Development of Severe Skeletal Defects in Induced SHP-2-deficient Adult Mice: a Model of Skeletal Malformation in Humans with SHP-2 Mutations

Overview

Journal Dis Model Mech

Specialty General Medicine

Date 2010 Nov 12

PMID 21068439

Citations 25

Authors

Timothy J Bauler

Nobuhiro Kamiya

Philip E Lapinski

Eric Langewisch

Yuji Mishina

John E Wilkinson

Gen-Sheng Feng

Philip D King

Affiliations

Soon will be listed here.

Abstract

SHP-2 (encoded by PTPN11) is a ubiquitously expressed protein tyrosine phosphatase required for signal transduction by multiple different cell surface receptors. Humans with germline SHP-2 mutations develop Noonan syndrome or LEOPARD syndrome, which are characterized by cardiovascular, neurological and skeletal abnormalities.
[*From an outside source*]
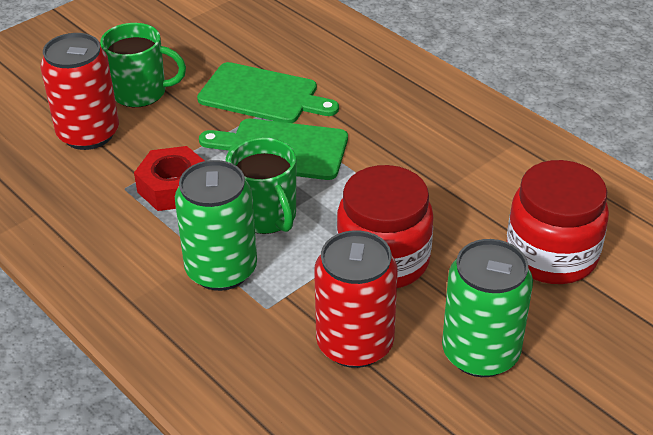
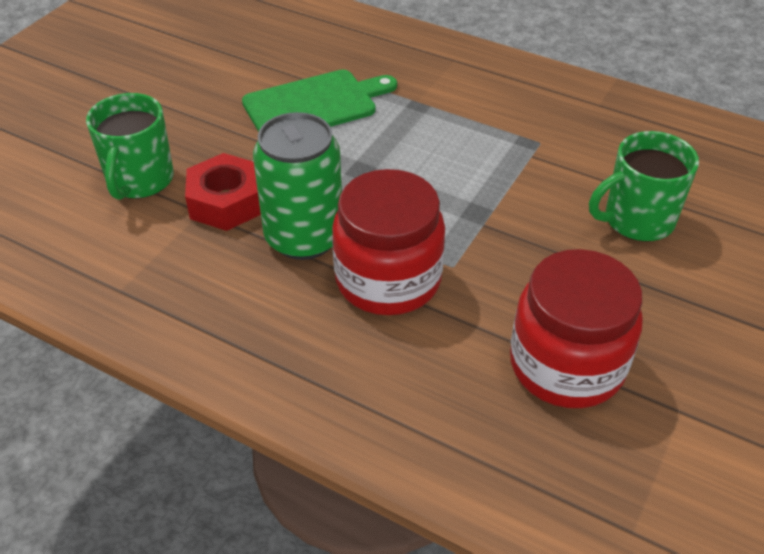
green can: 2 -> 1
green cutting board: 2 -> 1
red can: 2 -> 0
To study how SHP-2 regulates tissue homeostasis in normal adults, we used a conditional SHP-2 mouse mutant in which loss of expression of SHP-2 was induced in multiple tissues in response to drug administration. Induced deletion of SHP-2 resulted in impaired hematopoiesis, weight loss and lethality. Most strikingly, induced SHP-2-deficient mice developed severe skeletal abnormalities, including kyphoses and scolioses of the spine. Skeletal malformations were associated with alterations in cartilage and a marked increase in trabecular bone mass. Osteoclasts were essentially absent from the bones of SHP-2-deficient mice, thus accounting for the osteopetrotic phenotype. Studies in vitro revealed that osteoclastogenesis that was stimulated by macrophage colony-stimulating factor (M-CSF) and receptor activator of nuclear factor kappa B ligand (RANKL) was defective in SHP-2-deficient mice. At least in part, this was explained by a requirement for SHP-2 in M-CSF-induced activation of the pro-survival protein kinase AKT in hematopoietic precursor cells. These findings illustrate an essential role for SHP-2 in skeletal growth and remodeling in adults, and reveal some of the cellular and molecular mechanisms involved. The model is predicted to be of further use in understanding how SHP-2 regulates skeletal morphogenesis, which could lead to the development of novel therapies for the treatment of skeletal malformations in human patients with SHP-2 mutations.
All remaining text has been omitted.